344 rows × 17 columns

But What to Visualize?

There are many visualizations we can attempt with this data in order to facilitate our understanding of these penguins. But for now, let’s assess how big each species is relative to each other. We can get valuable insights to answer this question by analyzing the Body Mass (g) feature of our dataset.

We can also analyze if being on certain islands affects the size of our penguins.

The Task: We will plot 3 figures representing each island and visualize penguin mass with histograms for each species within the figure.

Let’s Start to Visualize!

Let’s import our powerful visualization packages first, Seaborn & Matplotlib, and start visualizing penguins!

import seaborn as sns
from matplotlib import pyplot as plt

1. Make a figure.

We make a figure in which are plots will be embedded in.

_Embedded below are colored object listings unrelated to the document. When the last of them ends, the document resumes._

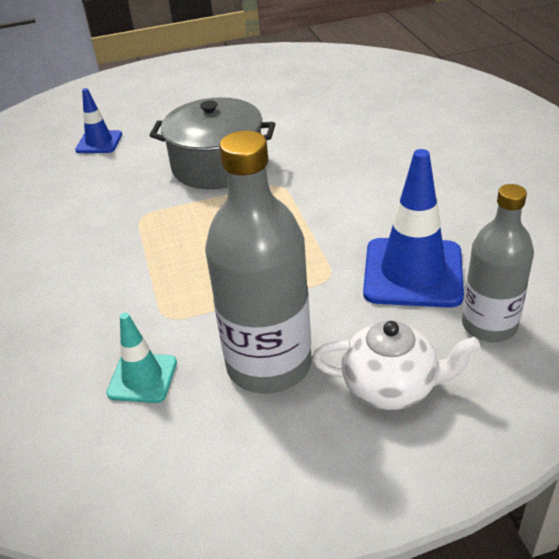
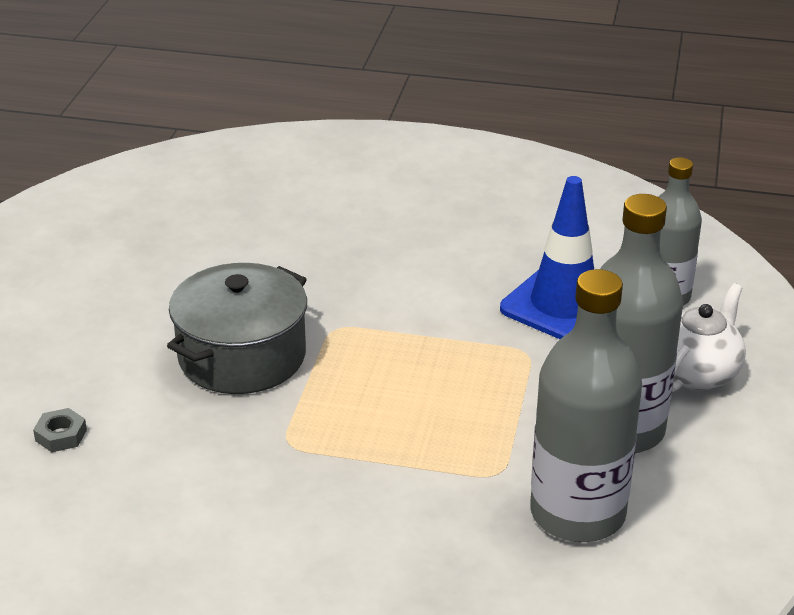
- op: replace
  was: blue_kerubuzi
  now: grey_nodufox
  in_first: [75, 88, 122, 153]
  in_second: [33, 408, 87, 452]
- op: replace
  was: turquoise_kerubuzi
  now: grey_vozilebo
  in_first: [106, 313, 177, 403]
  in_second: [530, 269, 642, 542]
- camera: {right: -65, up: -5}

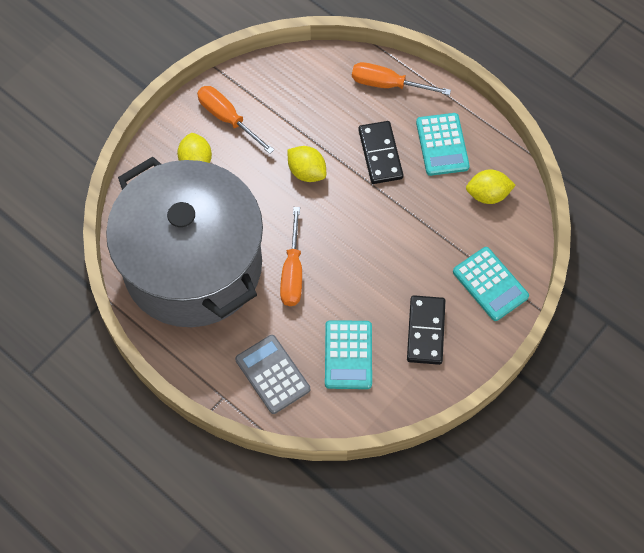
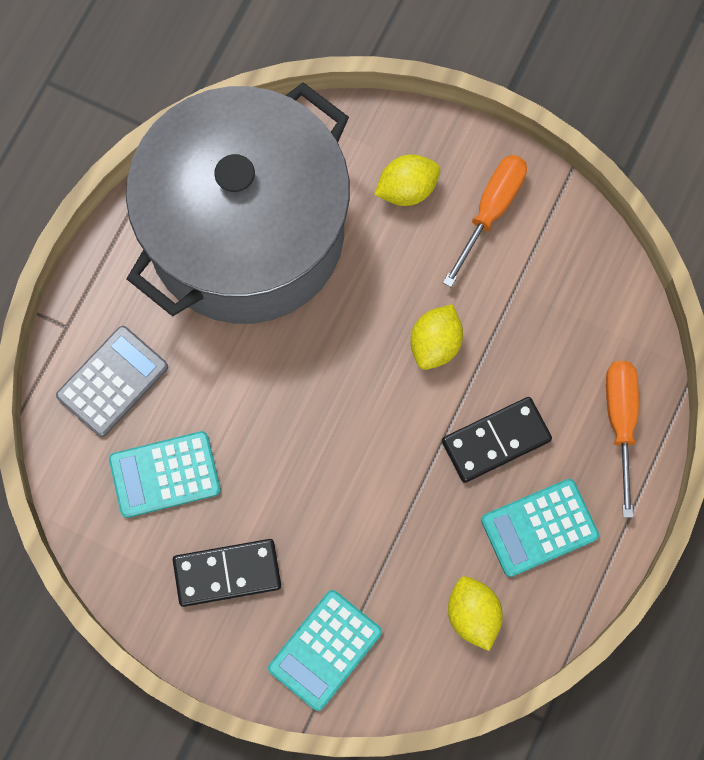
- op: delete
  was: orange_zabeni
  in_first: [280, 207, 302, 306]
- camera: {right: 75, up: 10}

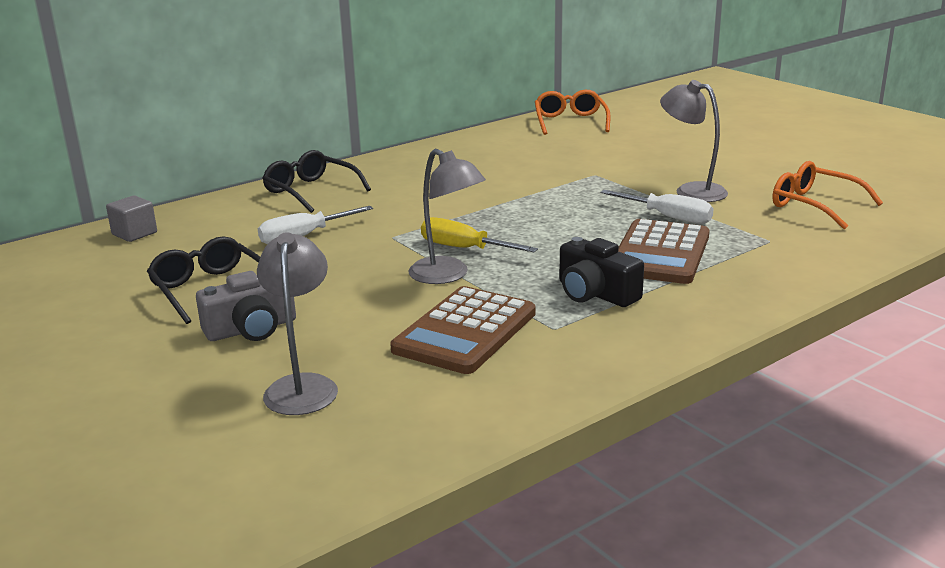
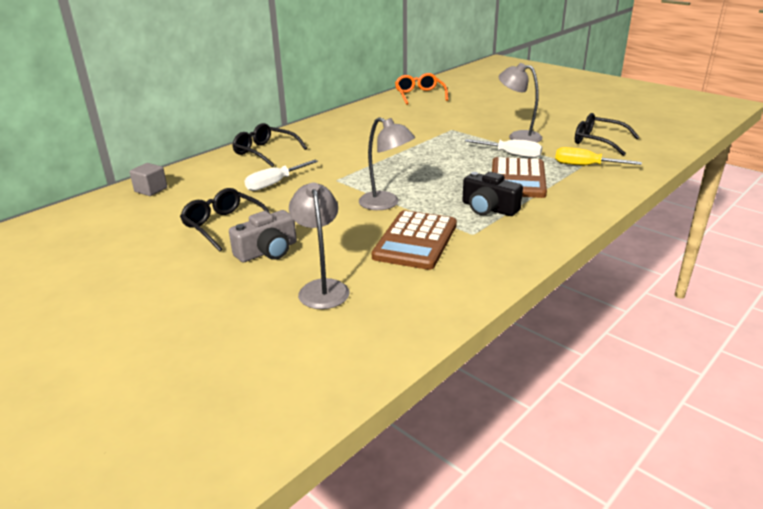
- op: recolor
  was: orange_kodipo
  now: black_kodipo
  in_first: [772, 161, 883, 229]
  in_second: [575, 113, 639, 156]
- op: move
  was: yellow_zabeni
  in_first: [421, 217, 538, 252]
  in_second: [555, 147, 642, 165]
- camera: {right: -10, up: 5}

This is done by the command:

#Fill in the figsize parameter to set the (width,height) of the figure.
plt.figure(figsize = (10,20)). 

Now, we have a space ready to fill in with our data visualizations.

2. Make sub plots if you want multiple plots.

Our aim is visualize 3 histograms together so we will use a structure with 1 row and 3 columns; the first plot is represented by:

plt.subplots(1,3,1) # (rows, columns, the plot)

3. Start Plotting!

Before we move on to plot multi-histograms in one figure, let’s try and learn the basics of plotting a simple histogram first.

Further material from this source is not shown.